Sawyer nodded, and a breath hissed out of her mouth, sounding like something expelling steam.
“What’s wrong with your dad ordering timber? Our timber is good.” It came out defensively for no other reason than Sawyer didn’t tolerate anyone blackening his family’s reputation.
“There is nothing wrong with your timber. I just didn’t know we needed more.” She was looking at his chest again. And not in an “I love your chest and I can’t stop staring at it” kind of way. This was so she didn’t meet his eyes.
“He said it was for an aviary.”
“Of course it is,” she said, turning back. “Why are you delivering and not Percy?”
“Eliza is in labor.” Their company driver had rushed to the hospital after receiving the call, leaving Sawyer to do the deliveries.
“No!” Birdie clapped her hands together, smiling. “That’s exciting.”
“I guess, but right now I want to know what’s going on with you and the French talking?”
“I explained what that was about,” she said through her teeth.
Her phone rang.
“Murray is a persistent guy, is my guess?”
“What?” Her eyes met his.
“Murray, your FB. Seems like you and him are close if he’s calling back.”
“Oh, ha-ha.” The laugh was forced. “That was just ah, just a game. I told you we’re that.” She waved her hand about again. “We… um, role-play, and that’s probably not him.” She was babbling.
“You go on and answer that call, and I’ll pour the coffee,” Sawyer said.
“I thought you didn’t want coffee.”
“A man can change his mind. Answer your phone, Birdie.” As the words left his mouth, her answering machine clicked on.
“This is Madame Fleur’s Flirt Line,” the same French accented voice said.
Birdie ran. Sawyer grabbed her around the waist. She elbowed him hard in the gut. The air left his lungs in a huge wheeze. He dropped her, and she sprinted to the phone. He was on her heels. Before she could reach the button to cut the message, he’d grabbed her again.

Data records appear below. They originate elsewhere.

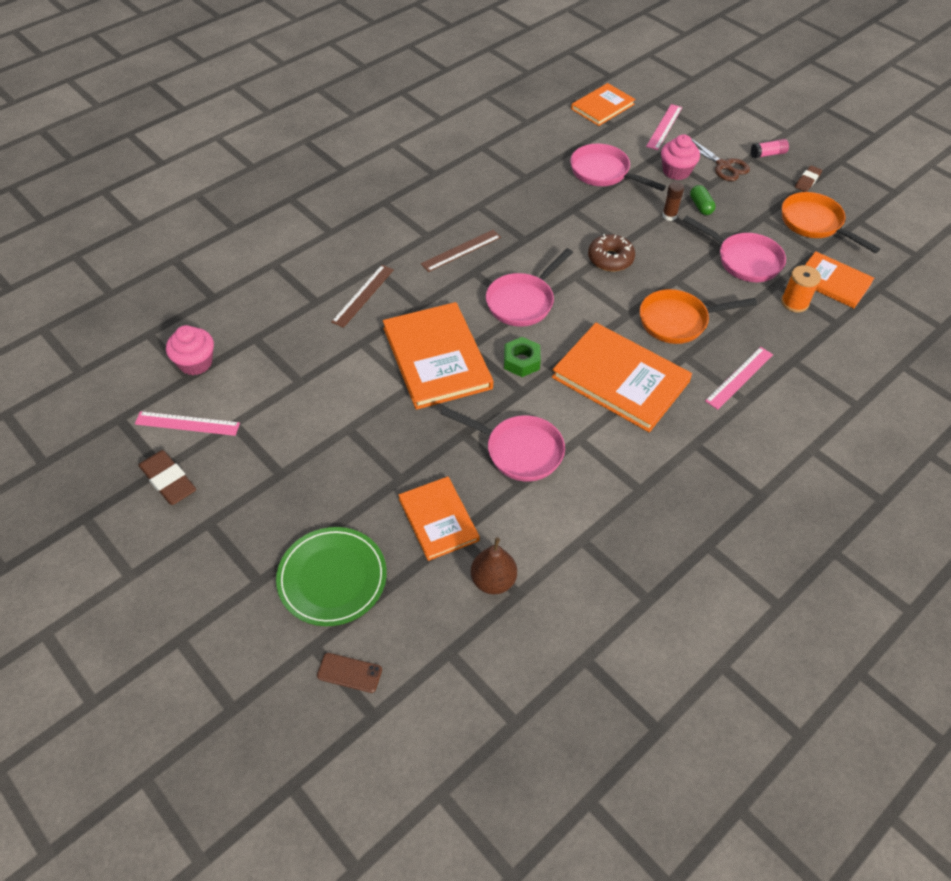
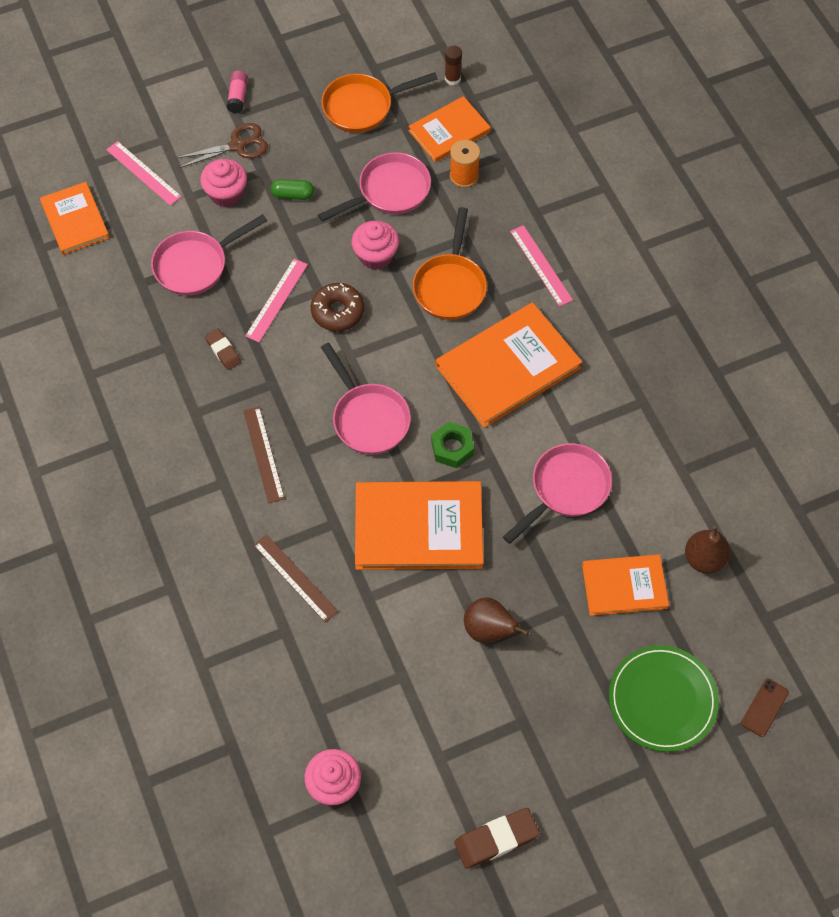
camera: 70 degrees left, 10 degrees up
(187, 423) = (423, 807): pink ruler -> pink ruler (276, 300)
(359, 428) = (489, 630): none -> brown pear
(669, 216) = (295, 230): brown glue stick -> brown glue stick (452, 79)
(677, 267) = (376, 256): none -> pink cupcake
(807, 181) = (296, 82): brown eraser -> brown eraser (223, 351)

“I can play out all your fantasies, you naughty boy.”
She wriggled, and he dropped her because her ass brushing his groin felt way too good.
“Madame Fleur’s Flirt Line?” Sawyer looked at her.

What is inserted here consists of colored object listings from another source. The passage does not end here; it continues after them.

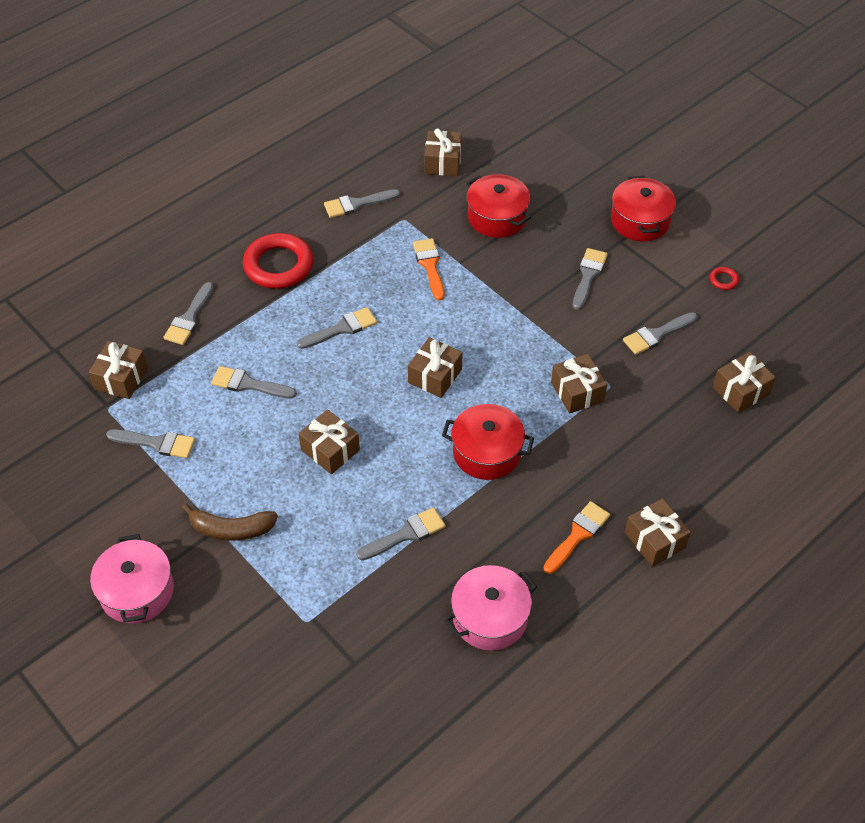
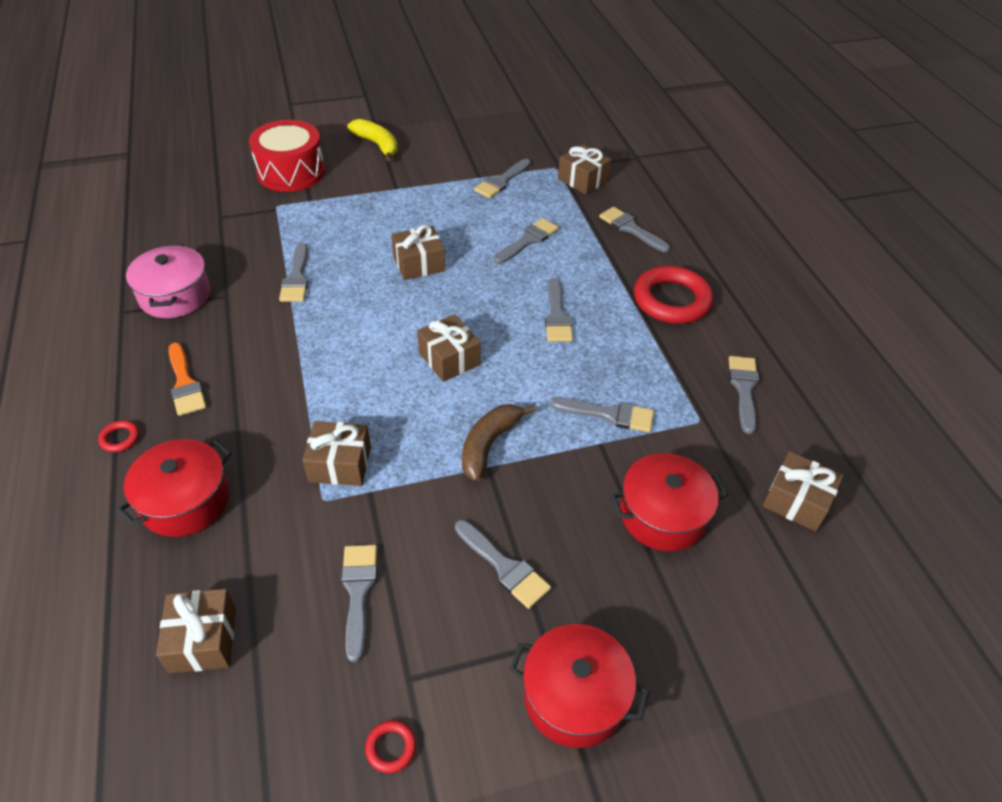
camera: 115 degrees right, 5 degrees down
(137, 591) = (377, 145): pink pot -> yellow banana
(231, 529) = (389, 194): brown banana -> brown banana (489, 445)
(236, 647) = (291, 172): none -> red drum
(430, 266) = (609, 414): orange brush -> grey brush
(487, 452) = (329, 359): red pot -> red pot (185, 501)
(655, 540) = (120, 438): brown gift -> red ring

“Unload the timber, Sawyer.” Her voice was high-pitched and panicky. “Put it wherever you like.”
“Has the bill been settled?”
Sawyer shook his head.
“Give me the invoice.” She held out a hand.
“It’s in the truck.”
“Leave it under the farmhouse door. I’ll make sure it’s paid.”
“I know you will.” There was something in her expression he couldn’t read. “Tell me what’s going on,” Sawyer said.
“It’s none of your damn business is what it is. We’re not friends. We’re not anything. Now leave and don’t ask again and do not speak about it with anyone.” She looked angry.
“Yeah, because, let’s face it, I’m a real gossip,” he said, surprised at her tone and attitude. Little Miss Sunshine was never angry or rude. “Talk to me, Birdie. I’m a friend.”
“No, you’re not. Your siblings are my friends. Go away, Sawyer.”
He wasn’t sure why that cut deep. Maybe it was the look of desperation in her eyes. Or maybe it was because she was right. He’d made no effort over the years to be anything but cool and distant with her. Which, in his defense, he was with everyone.
“Go home, Sawyer. This is my house, and what happens in it is my business.”
“Birdie, if you need help—”
“I don’t need any help,” she cut him off. “And if I did, I wouldn’t go to you.” The last was whispered. “Please, just leave, Sawyer.”
He wanted to press her for an answer, but she was right. They weren’t friends. Birdie had plenty of those and people in her corner. He wasn’t one of them and usually happy to keep things that way. Sawyer didn’t get close to people. It was easier.
“Get someone to look at that cut,” he said before walking out the way he’d entered and away from Birdie McAllister. The girl that he’d always thought was exactly what she seemed until suddenly, she wasn’t.